March 7, 2010

Civil Liberties, Health Care, Food Policies

EU Drafts Warn of Biofuels' Link to Hunger

March 5, 2010

Reuters - The European Union's promotion of plant-based biofuels will raise EU farm incomes and agricultural commodity prices, but could create food shortages for the world's poorest consumers, draft EU reports show.

The EU has a legal target to get a tenth of its road transport fuels from renewable sources such as biofuels by 2020. For EU farmers hit by falling incomes, Europe's 5 billion euros-per-year ($6.84 billion) biofuels market is coveted as a source of new revenues.

Impact studies drafted for EU policymakers -- included in 116 documents released to Reuters under freedom of information laws -- predict that current biofuel policies will boost EU farm incomes by 3.5 percent in 2020.

But the studies also reveal concerns about the unintended impact of Europe's thirst for biofuels.
"A new and strongly growing non-food demand for agricultural output will undoubtedly boost farm prices and hence farmers' incomes," one report says.

"However, the desired effect may come at a potentially high cost: a human cost paid by the world's poorest consumers who may face higher food prices or food shortages."
High food prices in 2008 led to food riots in some developing countries and were partly blamed on biofuels such as ethanol consuming part of the U.S. corn crop.
"The simulated effects of EU biofuels policies imply a considerable shock to agricultural commodity markets," the report reads.
Internal communications in the European Commission describe the modeling exercises as "scientifically acknowledged and robust." But more work needs to be done before drawing firm policy conclusions, a spokeswoman for the EU executive told Reuters.

EU demand for cereals such as wheat -- used to make ethanol -- will rise by about 7 percent in the next decade as a direct result of its biofuel policies, raising cereal prices by 10 percent, one modeling study shows.

World prices for sugar and maize (corn), also used to make ethanol, are predicted to rise 20 percent due to EU demand for biofuels.
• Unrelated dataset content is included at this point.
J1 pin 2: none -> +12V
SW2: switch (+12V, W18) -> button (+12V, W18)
Sugar imports will rise sharply as a result, despite EU sugar beet production increasing by 10 percent, another model predicts.

The greatest impact of EU demand for biofuels will be on the price of vegetable oils, used to make biodiesel. The EU will account for nearly half the world's biodiesel consumption in 2020, the studies say, leading to a 30-35 percent rise in vegetable oil prices.
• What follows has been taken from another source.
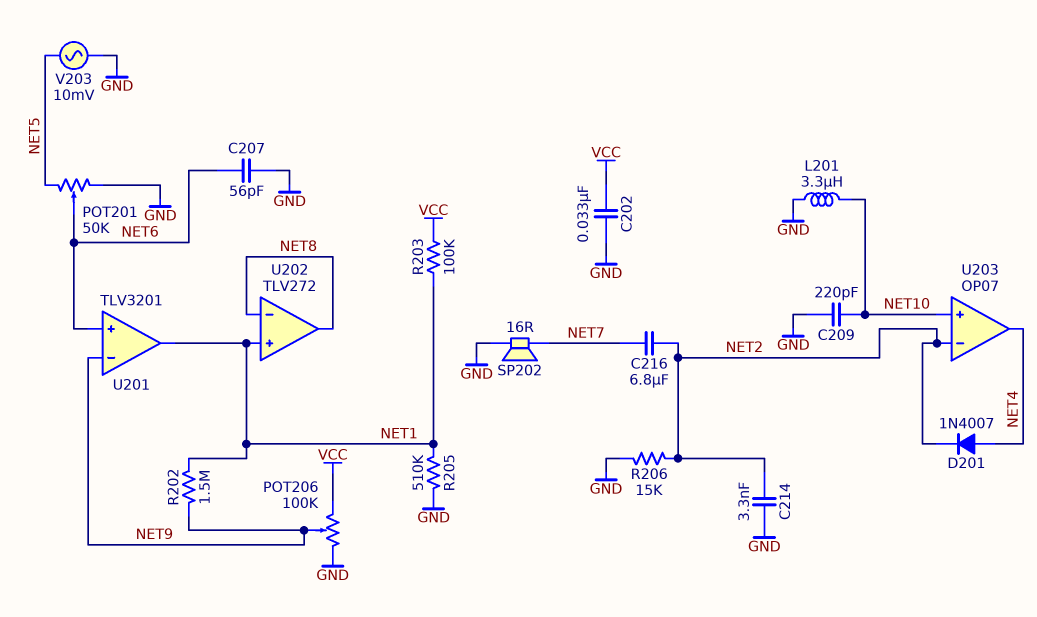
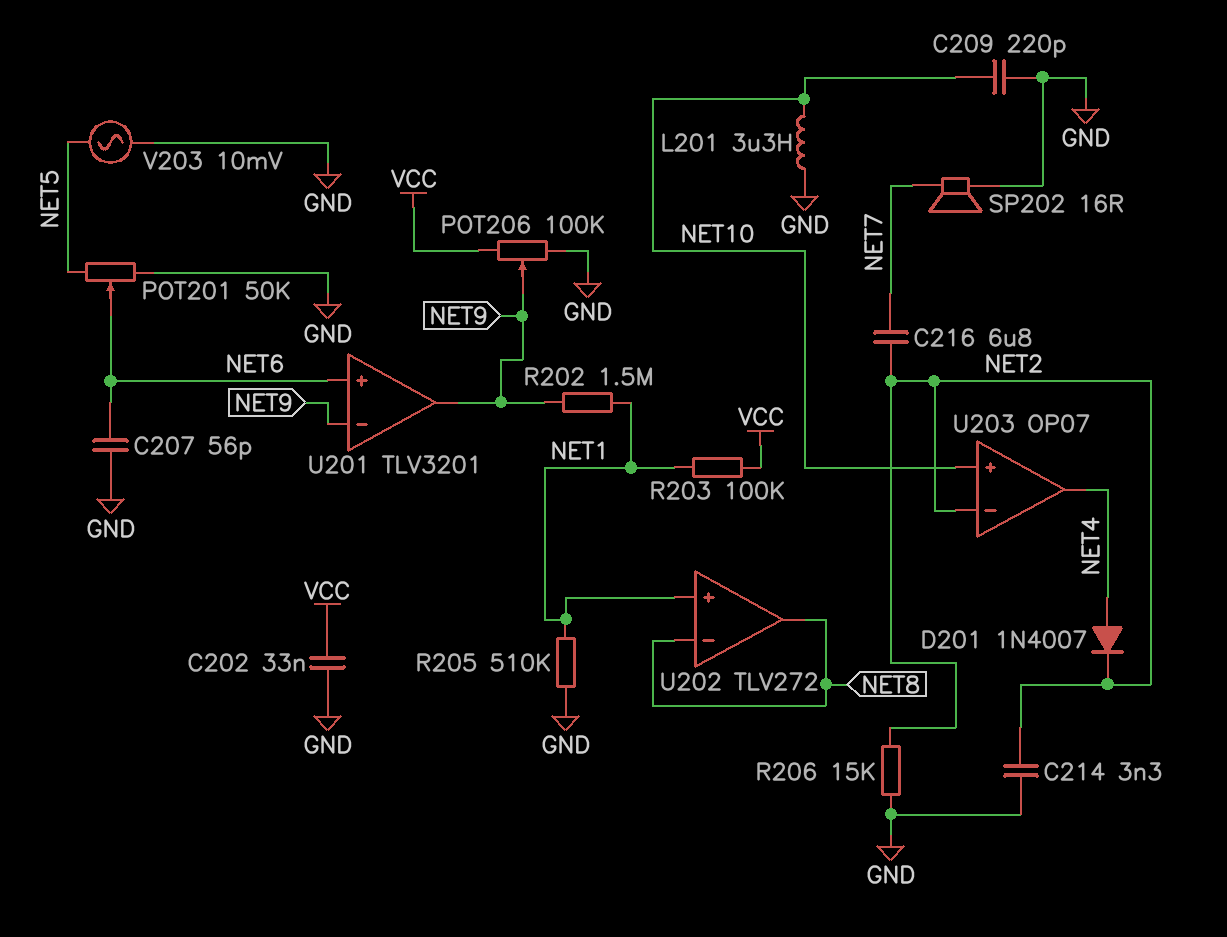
U201 pin out: NET1 -> NET9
EU vegetable oil imports could more than double to 20 million tonnes in 2020, the studies show, with much of the increased demand being met by increased palm oil production in Indonesia and Malaysia.

Environmentalists warn that to meet the added demand for biofuels, farmers around the world will expand into new areas, sometimes by clearing tropical rainforests and draining peatlands.